Because the Peruvian population is so young—with 53.8 percent of the population under the age of 25—the working-age population is growing by 300,000 people a year. The U.S. State Department's 2001 Human Rights Report estimates the workforce to number 8.5 million, of whom 5 percent are unionized. Official unemployment, according to the International Labor Organization, was 10 percent in 2000, but even the government admits that the statistics are misleading. An estimated 60 percent of the population is underemployed. The workforce remains largely unskilled, with many skilled laborers leaving the country to search for work abroad. An estimated 1 million Peruvians now live abroad, the majority of them in the United States or Spain.
The government raised the monthly minimum wage to the equivalent of US$117 in March 2000. The U.S. State Department estimates that more than half the work-force earns less than the minimum wage.
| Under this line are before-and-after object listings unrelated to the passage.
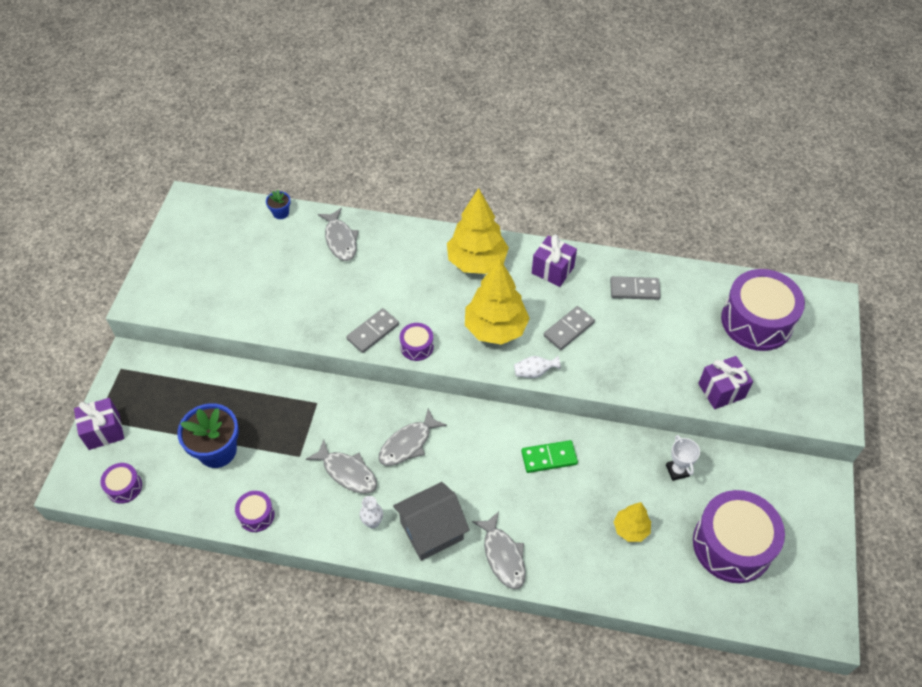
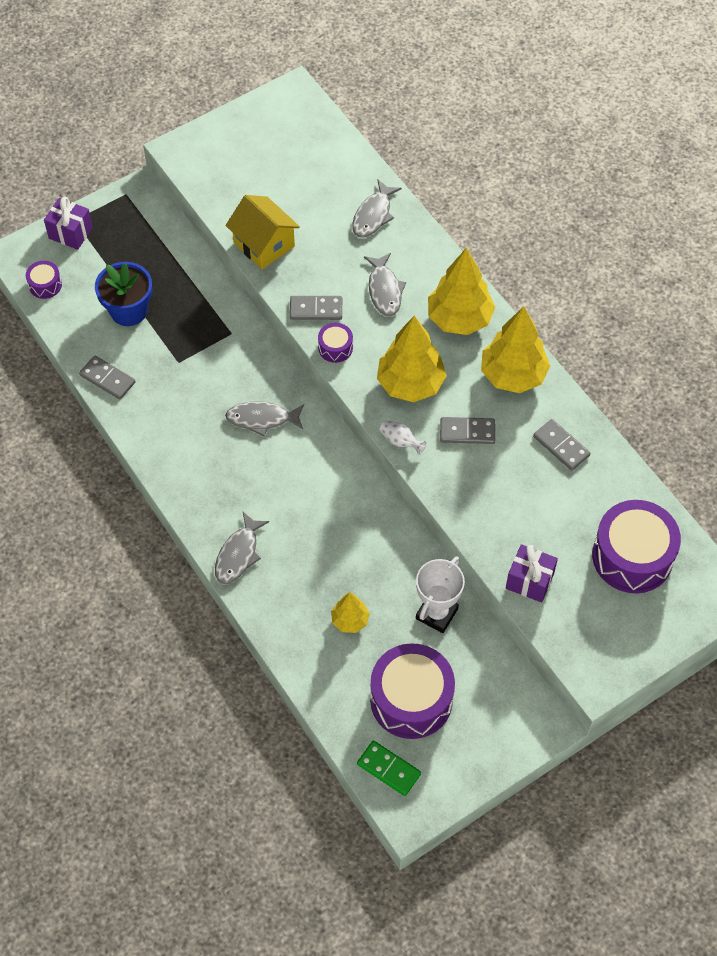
camera: 45 degrees right, 5 degrees up
(256, 515) = (107, 379): purple drum -> grey domino
(281, 213) = (352, 156): blue flower pot -> none
(283, 317) = (264, 244): none -> yellow house
(347, 472) = (198, 402): grey fish -> grey fish (384, 290)
(373, 522) = (177, 452): white vase -> none
(431, 530) = (210, 493): grey house -> none
(549, 457) = (351, 518): green domino -> green domino (389, 769)
(552, 270) = (513, 375): purple gift -> yellow tree
(677, 470) = (436, 613): white trophy -> white trophy, size x1.63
The government began dismantling labor laws in the early 1990s as part of the efforts to streamline the economy, open the country to foreign investment, and privatize state-run industries. As a result, labor union activity has declined substantially with the Construction Workers Union and Teachers Union the only 2 organizations retaining a nationwide profile. Strikes called in 1999 and 2000 had little national importance. Under current laws, strikes not approved by the government are illegal.
The 1992 labor law made striking and collective bargaining difficult. While collective bargaining is legal, the law says it can only be carried out if it is "in harmony with broader social objectives." Local and international labor groups also complain about provisions that allow companies to hire 30 percent of the workforce on an "internship" basis, meaning 3-month contracts without social benefits. In addition to government changes to the laws, the Maoist Shining Path guerrillas also made it a policy to infiltrate unions or create their own unions as a way of weakening companies and whole economic sectors. While the Shining Path's leadership was jailed in 1992 and the group has all but disappeared, the stigma it created for unions remains.